Hungary hosted many global sports events, including the 1997 World Amateur Boxing Championships, 2000 World Fencing Championships, 2001 World Allround Speed Skating Championships, 2008 World Interuniversity Games, 2008 World Modern Pentathlon Championships, 2010 ITU World Championship Series, 2011 IIHF World Championship, 2013 World Fencing Championships, 2013 World Wrestling Championships, 2014 World Masters Athletics Championships, 2017 World Aquatics Championships and 2017 World Judo Championships, only in the last two decade. Besides these, Hungary was the home of many European-level tournaments, like 2006 European Aquatics Championships, 2010 European Aquatics Championships, 2013 European Judo Championships, 2013 European Karate Championships, 2017 European Rhythmic Gymnastics Championship and hosted 4 matches in the UEFA Euro 2020, which were held in the 67,889-seat new multi-purpose Puskás Ferenc Stadium.
Hungary has won three Olympic football titles. Hungary revolutionised the sport in the 1950s, laying the tactical fundamentals of total football and dominating international football with the Aranycsapat ("Golden Team"), which included Ferenc Puskás, top goal scorer of the 20th century, to whom FIFA dedicated its newest award, the Puskás Award. The team of that era has the second all-time highest Football Elo Rating in the world, with 2166, and one of the longest undefeated runs in football history, remaining unbeaten in 31 games spanning more than four years. The post-golden age decades saw a gradually weakening Hungary, though recently there is renewal in all aspects. The Hungarian Children's Football Federation was founded in 2008, as youth development thrives. They hosted the 2010 UEFA Futsal Championship in Budapest and Debrecen, the first time the MLSZ staged a UEFA finals tournament.

The Hungarian Grand Prix in Formula One has been held at the Hungaroring just outside Budapest, which circuit has FIA Grade 1 licence. Since 1986, the race has been a round of the Formula One World Championship. The track was completely resurfaced for the first time in early 2016, and it was announced the Grand Prix's deal was extended for a further five years, until 2026.
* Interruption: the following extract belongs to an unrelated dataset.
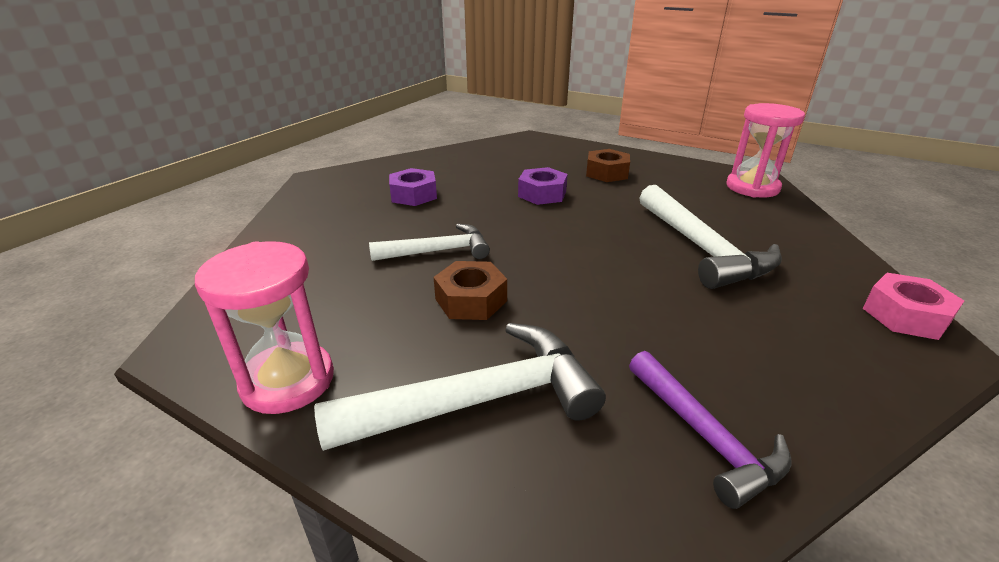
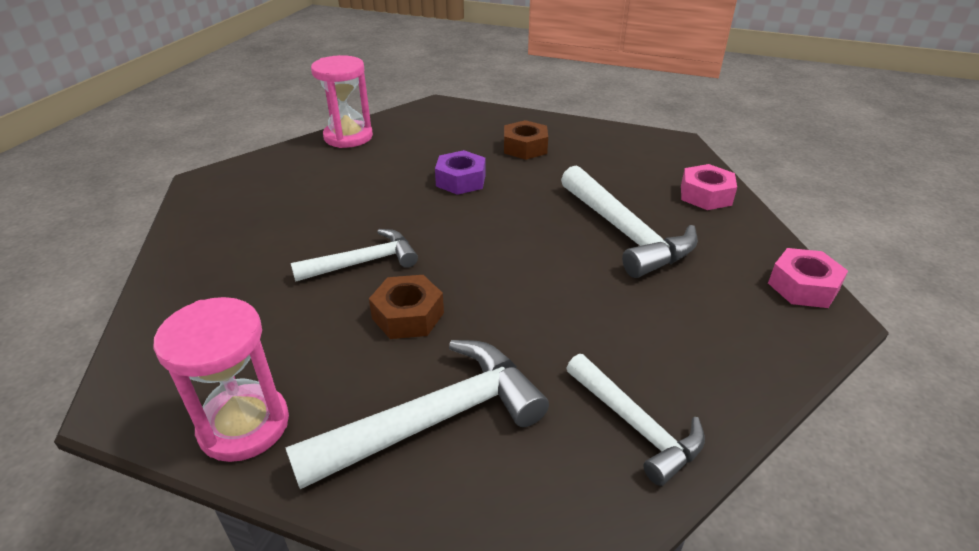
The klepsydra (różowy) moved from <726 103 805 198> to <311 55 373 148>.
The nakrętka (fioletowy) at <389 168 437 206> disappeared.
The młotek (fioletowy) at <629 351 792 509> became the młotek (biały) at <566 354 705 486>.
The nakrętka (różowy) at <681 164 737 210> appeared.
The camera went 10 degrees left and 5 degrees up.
Chess is a popular and successful sport, and the Hungarian players are the eighth most powerful overall on the ranking of World Chess Federation. There are about 54 Grandmasters and 118 International Masters, which is more than in France or United Kingdom. Judit Polgár generally considered the strongest female chess player of all time. Some of the world's best sabre athletes have historically also hailed from Hungary, and in 2009, the Hungary men's national ice hockey team qualified for their first IIHF World Championship, in 2015, they qualified for their second world championship in the top division.